В открытое небо - Антонио Итурбе
Появляется еще один механик и просит у первого папку, чтобы закончить проверку.
Водворенный в пилотскую кабину, Тони, скосив глаза, узнает Фарже.
– А я думал, сегодня не твое дежурство.
– Теперь уже мое. Подача кислорода?
– В норме. Фарже?
– Слушаю вас, майор.
– В твоей голове все еще присутствует очаровательная медсестра?
– Каждую минуту.
– Знаешь что, Фарже? В течение долгих лет своих блужданий в небесах я наблюдал за птицами. Для них полет – дело бесхитростное, так что самый лучший авиатор, увешанный наградами, рядом с самой молоденькой ласточкой – всего-навсего неуклюжий ученик. У них многому учишься. Я видел стаи перелетных птиц, летевших над морем, да так далеко, что глаз их уже теряет. Маленькие хрупкие птички умудряются держаться в воздухе на тоненьких, словно проволочных крылышках над бесконечным океаном при сильном встречном ветре. И я всегда спрашивал себя: сколько же из них погибнет, пропадет в океанских волнах.
– Много, конечно же.
– Они не знают, долетят ли до другого берега, но в их птичьих головках пляшут образы солнца и горячего песка, и это, дружище Фарже, заставляет их лететь и лететь вперед.
Механик поднимает глаза от таблицы.
– Фарже, когда движешься за красивым миражом, это может завести в никуда, но дорога исполнена надеждами.
Оба секунду молчат.
– Месье Сент-Экс…
– Да?
– Будьте осторожны там, наверху.
– Знаешь что, Фарже? Если меня оттуда и собьют, я ни о чем не пожалею. Меня страшит термитник будущего и эта его этика роботов.

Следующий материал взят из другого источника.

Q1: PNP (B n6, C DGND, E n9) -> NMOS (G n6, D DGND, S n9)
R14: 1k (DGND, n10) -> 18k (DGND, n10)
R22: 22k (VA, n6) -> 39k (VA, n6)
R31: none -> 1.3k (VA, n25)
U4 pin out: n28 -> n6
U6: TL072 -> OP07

Он обводит взглядом двести приборов своего самолета и свои старые руки. Он выполнит свою миссию. Отправится на войну. Но войны он не понимает. На миг оборачивается к механику и произносит для него в ларингофон последние слова, прежде чем дать сигнал, что все в порядке и он готов к взлету.
– Я создан для того, чтобы быть садовником!
Фарже улыбается ему и закрывает кабину.
Полет длительностью три с половиной часа, до Гренобля. Союзнические войска, высадившись на пляжах Нормандии, открыли смертельную брешь в подбрюшье Третьего рейха. Зверь истекает кровью и пятится. Учитывая скорость, с которой изменяются линии фронта, сделанные им фотоснимки будут иметь пренебрежимо малое значение либо вообще никакого. Но это ему совершенно не важно, он не обидится, если снимки пойдут в корзину. Он выполнит свое задание, потому что в этом и состоит игра войны, шахматная партия, в которой отданные в жертву пешки оправдывает победа.
Солнце рассыпается ослепительным блеском по волнам. Теперь уже невозможно поведать Мермозу и Гийоме, что рева моторов у этих P-38 нет, есть только гудение шмеля. Этот полет может стать для него последним. Только отсутствие майора Гавуаля позволило благодаря его лычкам добиться того, что капитан, который распределяет задания, не вычеркнул его в последний момент из списка. Ему сорок четыре года. Его время пилота вышло. Он, конечно, мог бы купить себе легкий самолет и вылетать на прогулку по выходным, но одна мысль об этом его раздражает. Превратить авиацию в воскресный досуг кажется оскорблением его профессии. Ему говорят, что если оставить авиацию, то у него будет больше времени, чтобы писать. Он тяжело вздыхает под маской, и она запотевает. Они ничего не понимают. Писать – это уже следствие!
У него остается, это правда, его последний вызов: закончить книгу о цитадели, как называет ее Николь, ту книгу, что еще нужно как следует проредить, чтобы добраться до сути.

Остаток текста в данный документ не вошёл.